Telecom is now the new lifeline of any country's economy and the lives of people. It is a fact that no institution in the world can afford to ignore it, and during the last 100 days, telecom services have demonstrated its importance as an 'Essential Service.'
It is not just high and mighty, who were served by the telecom services, but the poor and daily bread earner too survived during the various phases of lockdown, because of telecom operation. "Lockdown demolished my earnings, and we didn't have money even for food weekly money transfer by a relative on my neighbour's mobile phone, which I used to collect from him," says Riazzudin, 41, a daily wage earner.
A similar story was narrated by Vakil Mian, a skilled mason, who was dependent on his mobile to stay put in the city. "Everyone was leaving Delhi, but I decided to stay though I had no money and had only my jhuggi (hutment) to live. But my relatives and friends used to speak with me several times during the day. They also transferred money through the mobile phone," Mian said.
Other medical services along with COVID-19 were under stress, during the lockdown period. "But, patients were able to remain in touch with doctors through telemedicine by audio and video consultation to seek advice and manage most common diseases while sitting in the safety of their homes," says Dr Digvijay Singh, Director of Noble Eye Care, Gurugram and President of Young Ophthalmologists society of India, who also advised many of his elderly patients using his mobile phone.
Telemedicine using mobile phone proved critical for COVID patients. Quick communication of reports between the doctors and administration was detrimental in managing the difficult situation that the country and world had not witnessed for centuries.
Deepak Kumar of Central Government Health Department says, "Our health department teams heavily rely on digital messaging platforms and emails, we know hardcopy orders can follow, but we act on directions received digitally. There are different coordination groups of the department on WhatsApp, which are used for ordering workforce requirements in different testing centres, isolation wards and hospitals. Daily reports are submitted all through this. We can't visualize our operations without them."
Education which is the foundation for our next generation was ensured with robust telecom data services during this work from the home period. Students and teachers did a commendable job of learning and teaching effortlessly on the mobile phone and other mobile devices. The Economically Weaker Section (EWS) students were also benefitted by the mobile phone in receiving education, ensuring that there is no digital divide in this crisis. "Because of telecom services we have been able to take online classes, and I felt that this technology allowed me to share lot more of relevant and rich content in terms of videos etc., with my students," says Rajni Gupta (43), Alcon Public School, Delhi.
Similar stories were narrated across the country, like the one shared by Mariam Thomas (57), Associate Professor, Mahatma Jyotiba Fule College, Amravati, Maharashtra who said "Network connectivity has been an absolute boon during this period of lockdown, as it helped us to continue education and other academic work."
Telecom services played a vital role in ensuring that peoples' aspirations to have a roof and four walls to live is secured. "The business was dependent on the telecom network, that supported my video call and webinars," highlights Amit Kumar Jha, CEO, Nestrov Consulting.
Health, education and economy survived, ensuring that the mobile connectivity with data and voice will help it to jumpstart when the situation settles down.
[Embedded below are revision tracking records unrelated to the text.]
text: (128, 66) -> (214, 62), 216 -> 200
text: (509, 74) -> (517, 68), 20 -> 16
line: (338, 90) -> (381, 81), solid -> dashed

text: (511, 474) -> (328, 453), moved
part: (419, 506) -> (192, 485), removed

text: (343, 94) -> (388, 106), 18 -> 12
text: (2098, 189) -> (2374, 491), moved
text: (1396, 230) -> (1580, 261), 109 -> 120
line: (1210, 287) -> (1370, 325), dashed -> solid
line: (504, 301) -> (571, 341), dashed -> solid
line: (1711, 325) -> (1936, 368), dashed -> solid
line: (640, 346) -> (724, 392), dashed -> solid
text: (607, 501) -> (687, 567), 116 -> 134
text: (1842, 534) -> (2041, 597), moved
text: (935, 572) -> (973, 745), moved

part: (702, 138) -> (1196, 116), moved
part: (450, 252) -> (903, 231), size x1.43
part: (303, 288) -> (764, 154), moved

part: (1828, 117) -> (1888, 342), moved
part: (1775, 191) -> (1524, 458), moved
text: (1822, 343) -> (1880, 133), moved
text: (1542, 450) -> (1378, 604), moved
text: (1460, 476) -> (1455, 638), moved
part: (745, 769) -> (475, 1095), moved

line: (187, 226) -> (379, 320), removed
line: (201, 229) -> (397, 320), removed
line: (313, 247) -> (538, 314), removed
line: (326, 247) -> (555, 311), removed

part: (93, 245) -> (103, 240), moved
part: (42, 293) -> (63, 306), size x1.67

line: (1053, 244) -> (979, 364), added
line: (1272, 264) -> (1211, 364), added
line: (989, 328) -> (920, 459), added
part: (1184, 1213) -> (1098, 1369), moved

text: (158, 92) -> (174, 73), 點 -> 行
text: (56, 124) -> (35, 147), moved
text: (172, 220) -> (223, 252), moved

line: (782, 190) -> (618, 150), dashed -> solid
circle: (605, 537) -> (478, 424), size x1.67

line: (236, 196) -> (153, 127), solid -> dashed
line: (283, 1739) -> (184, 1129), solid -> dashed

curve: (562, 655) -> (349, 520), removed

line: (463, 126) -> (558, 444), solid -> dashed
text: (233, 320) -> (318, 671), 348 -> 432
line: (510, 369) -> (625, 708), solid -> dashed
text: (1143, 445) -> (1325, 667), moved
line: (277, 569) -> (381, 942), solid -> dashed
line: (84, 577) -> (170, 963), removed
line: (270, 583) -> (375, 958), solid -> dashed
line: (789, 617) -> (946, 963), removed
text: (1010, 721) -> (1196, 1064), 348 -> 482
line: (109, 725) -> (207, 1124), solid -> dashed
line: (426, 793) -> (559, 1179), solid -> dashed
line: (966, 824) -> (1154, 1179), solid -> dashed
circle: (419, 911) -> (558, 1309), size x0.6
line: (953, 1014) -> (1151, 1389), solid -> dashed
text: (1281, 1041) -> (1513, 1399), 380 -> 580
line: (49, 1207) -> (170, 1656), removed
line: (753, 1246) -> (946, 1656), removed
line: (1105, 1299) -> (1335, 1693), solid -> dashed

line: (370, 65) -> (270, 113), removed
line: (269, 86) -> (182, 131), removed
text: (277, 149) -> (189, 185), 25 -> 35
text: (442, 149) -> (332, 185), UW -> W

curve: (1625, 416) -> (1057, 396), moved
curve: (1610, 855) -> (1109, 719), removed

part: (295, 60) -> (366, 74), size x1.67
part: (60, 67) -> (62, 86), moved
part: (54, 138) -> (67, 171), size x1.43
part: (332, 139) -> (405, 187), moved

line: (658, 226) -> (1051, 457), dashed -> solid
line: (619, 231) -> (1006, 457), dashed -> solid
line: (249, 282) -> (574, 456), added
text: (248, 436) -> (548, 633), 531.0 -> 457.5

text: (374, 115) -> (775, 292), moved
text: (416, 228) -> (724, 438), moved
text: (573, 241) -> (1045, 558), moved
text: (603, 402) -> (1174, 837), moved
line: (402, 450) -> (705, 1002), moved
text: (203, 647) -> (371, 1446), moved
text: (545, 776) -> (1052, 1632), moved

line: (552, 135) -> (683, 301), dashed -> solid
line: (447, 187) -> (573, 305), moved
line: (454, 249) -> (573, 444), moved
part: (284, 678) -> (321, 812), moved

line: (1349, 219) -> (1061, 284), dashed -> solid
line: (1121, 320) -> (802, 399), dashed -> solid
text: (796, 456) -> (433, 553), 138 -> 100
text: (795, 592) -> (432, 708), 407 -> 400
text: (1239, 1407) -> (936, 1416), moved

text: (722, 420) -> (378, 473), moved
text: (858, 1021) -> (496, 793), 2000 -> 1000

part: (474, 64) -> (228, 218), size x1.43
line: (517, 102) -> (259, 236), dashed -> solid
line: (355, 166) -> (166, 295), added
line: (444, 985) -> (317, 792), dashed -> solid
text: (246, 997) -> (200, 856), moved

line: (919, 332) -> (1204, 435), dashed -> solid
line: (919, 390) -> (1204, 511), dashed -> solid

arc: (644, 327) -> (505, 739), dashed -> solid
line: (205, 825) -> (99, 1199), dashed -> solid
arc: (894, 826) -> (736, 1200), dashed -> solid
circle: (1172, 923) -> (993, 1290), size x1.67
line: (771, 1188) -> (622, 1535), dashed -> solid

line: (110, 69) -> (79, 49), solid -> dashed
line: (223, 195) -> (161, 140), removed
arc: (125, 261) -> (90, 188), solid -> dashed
The media, bureaucracy, government and even judiciary realized that telecom services are now the backbone of a country.
A representative of the legal community Vivek Singh Attri, Advocate, High Court of Himachal Pradesh, aptly summed up the absolute dependence of our lives on telecom. "Clients prefer to send documents through email and WhatsApp. Professional fees of lawyers are being paid through mobile banking. Lawyers and Judges are handling cases through video conferencing while sitting in their chambers. Lawyers also organized a virtual farewell for many Hon'ble Justice, of Supreme Court of India."
In the future, mobile phones and mobile devices will play a critical role, as technology offers more prowess to the network. It is pertinent that operators improve their service quality and the government enables better policy and funding. Every other stakeholder needs to play their part responsibly. Telecom services are a lifeline and all precautions adopted will ensure the functioning and operation of the telecom industry is not disrupted abruptly.
According to a recent Ericsson Mobility Report & 5G, Trends and Experiences The in India, mobile service and ICT helped consumers navigate the crisis and proved that despite the traffic surge, telecom network stayed strong. As per the findings of the report: In India, on daily life activities during COVID 19 pandemic, following activities received the highest % of people response:
Of those aged 60+ and highly impacted by the COVID-19 outbreak in India, 89% agree reliable video calling helped them stay in touch with family and friends during the crisis
77% % believed it helped to have their children access to education and also the same percentage said it enabled them fulfilling their job responsibility.
In India, the average time spent connected to 4G networks, there was an average increase of 2,0 hour a day ( from 1 hour a day)
Despite fixed networks seeing most of the traffic increase, 65% in India consider mobile broadband to be as crucial as Wi-Fi.
During the pandemic, 47% in India only or most often connected using the mobile network.
80% agreed that connectivity and devices helped them in staying in touch with their family and friends.